What Burjeel brings to the public market
Founded by Dr. Shamsheer Vayalil, Burjeel runs more than 40 healthcare facilities across the UAE and other GCC markets. Its flagship asset is Burjeel Medical City in Abu Dhabi's Mohammed Bin Zayed City. The group's portfolio spans tertiary care, day surgery, and specialty clinics.
At the time of filing, Burjeel reported annual revenues exceeding AED 4 billion, fed by capacity expansion and higher patient volumes in Abu Dhabi. The group has invested heavily in oncology and orthopedics, two high-margin specialties where the UAE still sends significant patient demand abroad.
Revenue depends on insurance reimbursements regulated by the Department of Health Abu Dhabi (DOH) and the Dubai Health Authority (DHA). Both agencies tightened facility licensing and quality reporting requirements over the past two years.
IPO timing and market context
The 11% free float is modest by global standards but consistent with recent Gulf listings, where founding shareholders typically retain dominant positions. Abu Dhabi's capital markets have attracted a cluster of healthcare-adjacent listings since 2021, supported by sovereign wealth fund participation and regulatory encouragement from the Securities and Commodities Authority (SCA).
Burjeel's IPO arrives as the UAE government works to attract medical tourism and cut outbound healthcare spending, estimated at more than AED 10 billion annually. The Abu Dhabi Economic Vision 2030 targets healthcare as a priority sector for private investment and public-private partnerships.
For COOs at competing hospital groups, the listing creates new transparency. Public reporting requirements will force Burjeel to disclose bed occupancy rates, revenue per patient, and staffing ratios every quarter.

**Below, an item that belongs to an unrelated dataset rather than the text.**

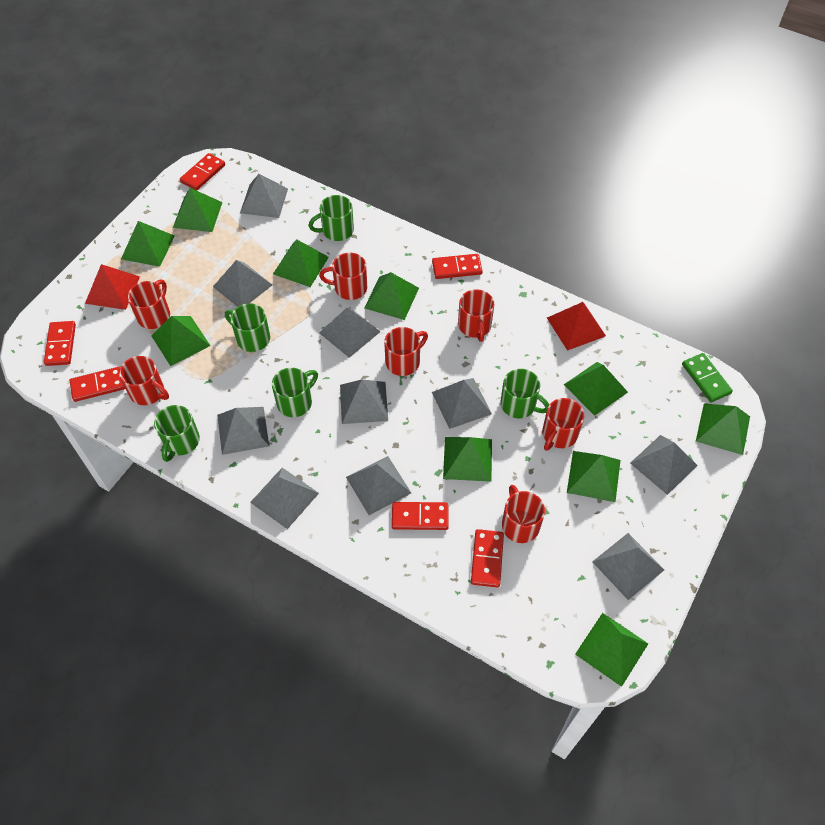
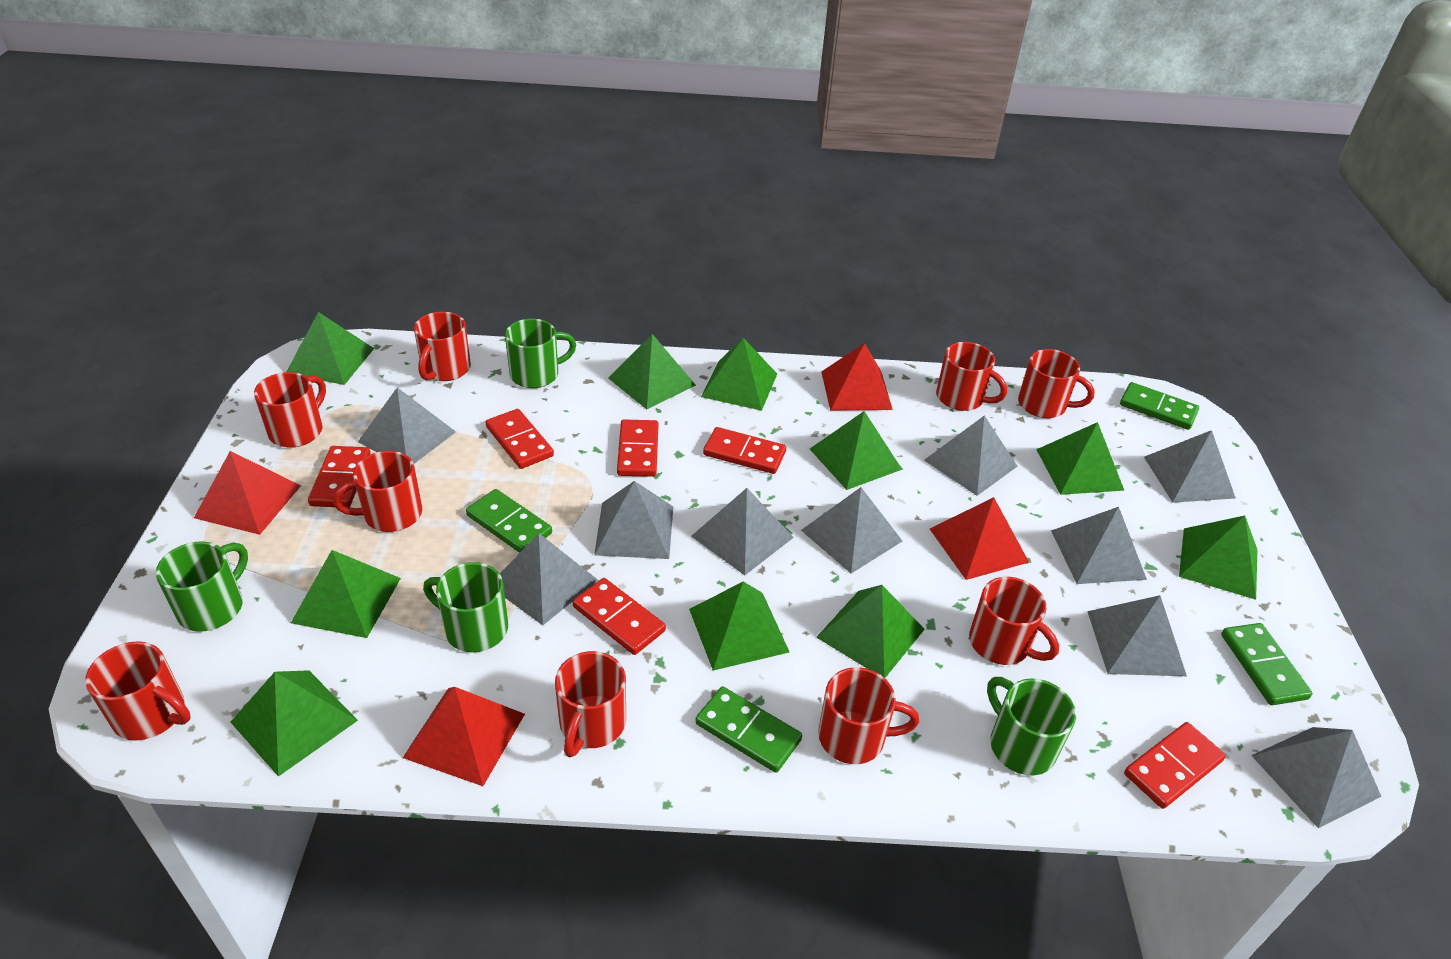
green domino: 1 -> 4
green mug: 5 -> 4
red mug: 7 -> 9
red pyramid: 2 -> 4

These will be Abu Dhabi's first reliable public benchmarks for hospital operations.
What operators should watch
The IPO raises specific questions for the broader market:
- Investor signal: Subscription demand will show whether institutional investors view UAE healthcare as a growth sector or a yield play.
- Valuation of regulatory risk: The implied price will indicate how the market accounts for DOH and DHA reimbursement schedules, which can shift with limited notice.
- M&A acceleration: A successful listing would give Burjeel access to equity capital for acquisitions. Public hospital companies in the Gulf have historically acquired digital health and diagnostics startups faster than privately held groups constrained by bank financing.
- Talent competition: Listed healthcare companies in the Gulf consistently offer higher base salaries and equity incentives. DHA workforce data shows the UAE faces a shortage of approximately 2,000 specialist physicians against projected 2025 demand, and a new listed competitor bidding for senior clinical staff will squeeze unlisted operators further.
The subscription period and final pricing details are expected in the coming weeks. Investors and operators tracking the listing should monitor ADX filings and DOH facility expansion approvals, which will shape Burjeel's near-term growth trajectory.